There is also believed to be a genetic component including MED12 (mediator complex subunit 12) gene related to fibroadenoma.
Fibroadenomas arise from the terminal duct lobular unit. They are comprised of both stromal tissue and epithelial connective tissue cells. As they contains two different cellular types, they are considered biphasic. On histological assessment, they appear as sheets of epithelial cells in a honeycomb or antler-like pattern.
The stromal and epithelial cells can be arranged in two patterns:
- Pericanalicular: stromal cells proliferate surrounding epithelial structures
- Intracanaliccular: stromal cells proliferate invaginating the glandular tissue
In patients who are symptomatic, the fibroadenoma mass is:
- Painless / non-tender
- Mobile / non-tethered
- 2-3 cm in diameter (except for giant fibroadenoma, which comprises 1% of breast masses and can measure up to 5cm)
Fibroadenomas are most often found within the upper outer quadrant of the breast.
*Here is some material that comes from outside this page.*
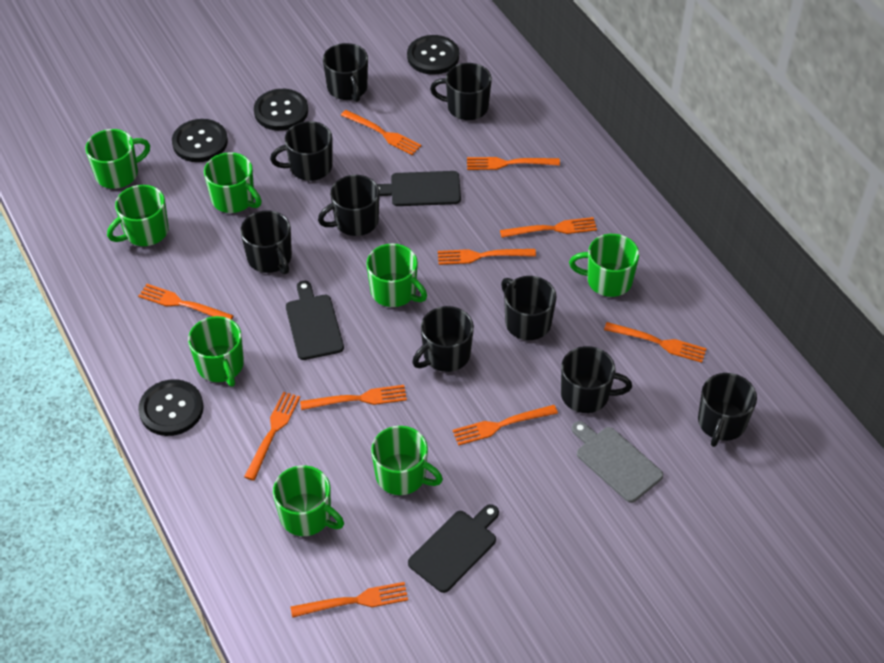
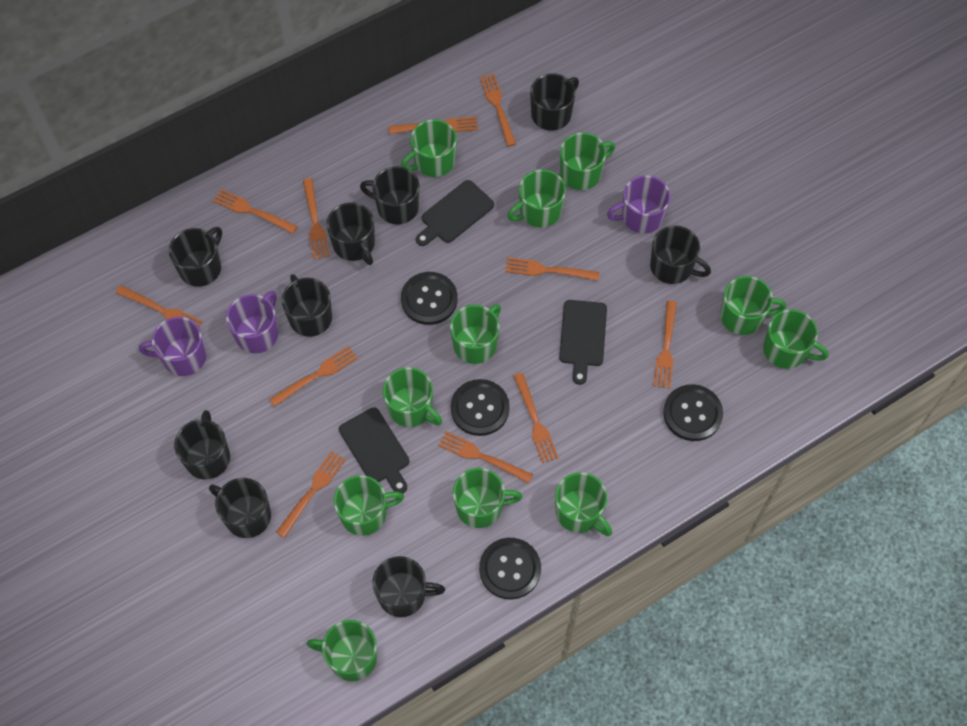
green mug: 8 -> 11
grey cutting board: 1 -> 0
orange fork: 10 -> 11
purple mug: 0 -> 3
There are not usually any overlying skin changes.
Often trusts have a 'one-stop' clinic where clinical examination, imaging and pathology investigations are offered. Based on these, a patient will have a risk assessment including an examination score graded from P1 (normal) - P5 (malignant), as well as imaging scores from M1-M5 or U1-U5, depending on modality, and pathology scores from B1-B5.
Where imaging is recommended:
- Ultrasound is used predominantly in younger women, under age 35 and in men, as it has greater sensitivity in denser breast tissue.
- Mammograms are preferred in women 35 and over.
- MRI is not routinely used.
Histology can be offered in the form of core biopsy, which allows for a full histopathological assessment, or a fine-needle-aspiration-cytology (FNAC), in which only cytology can be offered.
- Fibrocystic changes
- Similarities: smooth lumpy changes in the breast, most prominent in reproductive years, related to menses
- Differences: usually presents with multiple bilateral lumps
- Infection (e.g. mastitis)
- Similarities: localised breast swelling, most often unilateral
- Differences: associated with redness, warmth, pain and systemic symptoms including fever
- Breast cancer
- Similarities: unilateral breast mass
- Differences: can have overlying skin changes, including affecting nipple. Can be associated with discharge and pain. If progressive, can have associated systemic/constitutional symptoms
- Breast cyst
- Similarities: distinct, mobile round or oval masses, with onset that can be related to menses
- Differences: age of onset of breast cyst is older, at 35-50 years old. May present with nipple discharge and pain/tenderness
- Phyllodes tumor
- Similarities: also presents as smooth, firm, well circumscribed mass
- Differences: age of onset of phyllodes tumour is older, at 40-50 years old. Phyllodes tumours are faster growing.
Options for removal include:
- Surgical lumpectomy or excisional biopsy may be used to remove the mass (the mass can then undergo additional histopathological analysis)
- Vacuum-assisted biopsy
- Cryoablation, in which the application of low temperatures is used to destroy breast tissue (this is offered after histological/cytological confirmation)
- High intensity focussed ultrasound for ablation of fibroadenoma tissue (still in preliminary use, as suggested by NICE)
Indications for surgical removal may include large size, continued growth of mass or patient request. There is no consensus guidance on surgical treatment of fibroadenoma, though giant fibroadenomas (mass greater than 500 g or size larger than 5 cm) are generally removed.